Learning in Badger experts improves with episodic memory

GoodAI
GoodAI Blog
Published in
3 min readOct 23, 2020

By Simon Andersson
GoodAI

Summary

  • AI agents need to use past experience to select the right actions
  • Simultaneously learning to remember the past and to use the experience might overwhelm current recurrent neural network (RNN) architectures
  • Our distributed Badger architecture, where each agent is composed of interacting experts, faces the additional challenge of learning to communicate internally inside the agent
  • Augmenting experts with episodic memory, dedicated to recording observations and internal states, is a possible way to make learning more tractable
  • Our experiments suggest that episodic memory can improve accuracy, sample efficiency and learning stability in single- and multi-agent settings

Badger architecture and memory

AI agents often operate in partially observable environments, where only part of the environment state is visible at any given time. An agent in such an environment needs memory to compute effective actions from the history of its actions and observations. The agent, then, is faced with the difficult problem of simultaneously learning to maintain a representation of its history and to compute the right actions from it.

In the Badger architecture, an agent consists of many smaller communicating agents, called experts. This adds an additional component to the learning problem: experts need to learn to communicate while also learning to remember and act.

In most agent architectures, the memory is maintained in the activations of a recurrent neural network (RNN), the weights of which need to be learned. The training of RNNs presents an additional challenge.
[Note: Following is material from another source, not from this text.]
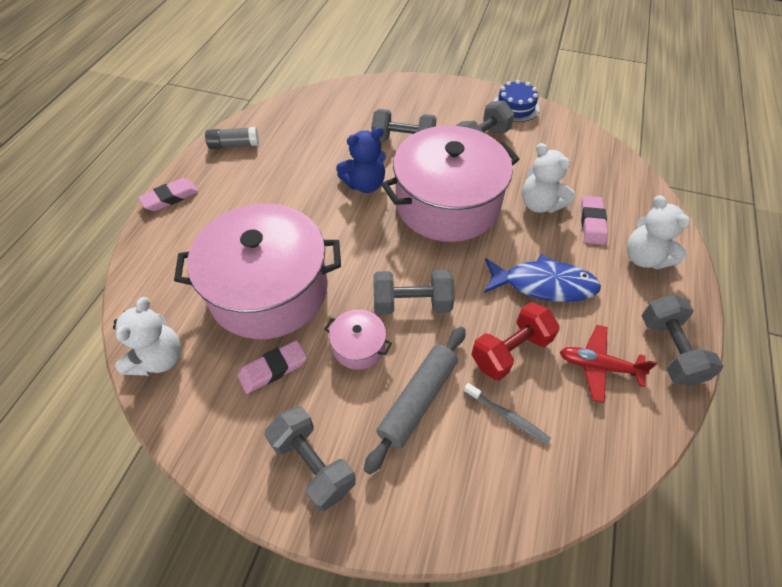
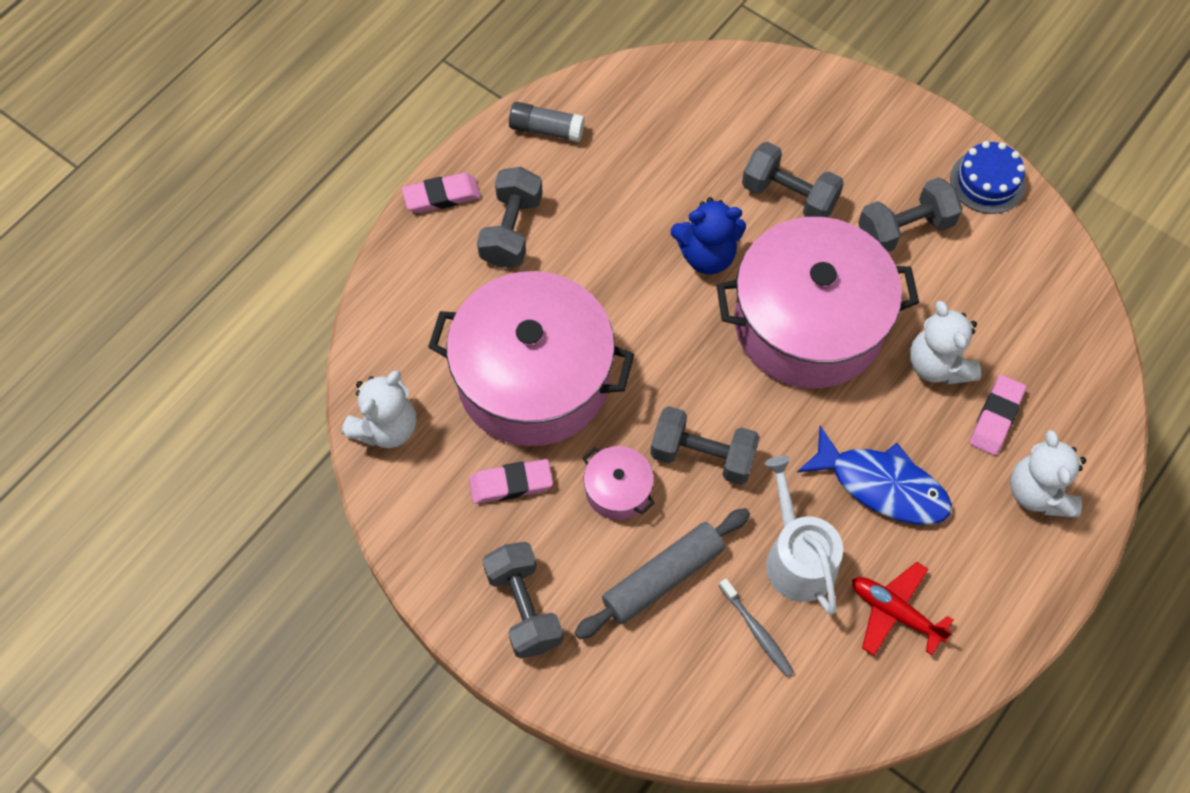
camera: 20 degrees right, 10 degrees up
(510, 351) = (797, 557): red dumbbell -> white watering can
(670, 350) = (995, 623): grey dumbbell -> grey dumbbell (511, 230)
The activations of a recurrent network are produced by the repeated multiplication of its weight matrix, and the error signal backpropagated through time can grow or decay exponentially. This is the familiar problem of exploding or vanishing gradients.

We implemented an episodic memory neural network model and found that the memory can improve results on sequential classification (single expert) and a decision task with an agent composed of multiple experts. In the latter experiment, each expert was extended with its own episodic memory.

It is possible that current RNN architectures, such as long short-term memory (LSTM) and gated recurrent units (GRU), are insufficient for providing the memory for experts. Can we expand the learning capabilities of experts by equipping them with better memory? We are doing some experiments to find out.

A promising idea is to extend experts with episodic memory, allowing them to store and recall past memory states. In meta-learning and similar settings, where an outer loop trains an agent to perform learning or inference over the multiple time steps of an inner loop, the memory may help both to speed up convergence in the inner loop (since observations, once encountered, are retained in memory) and in the outer loop (since the inner loop task is now easier).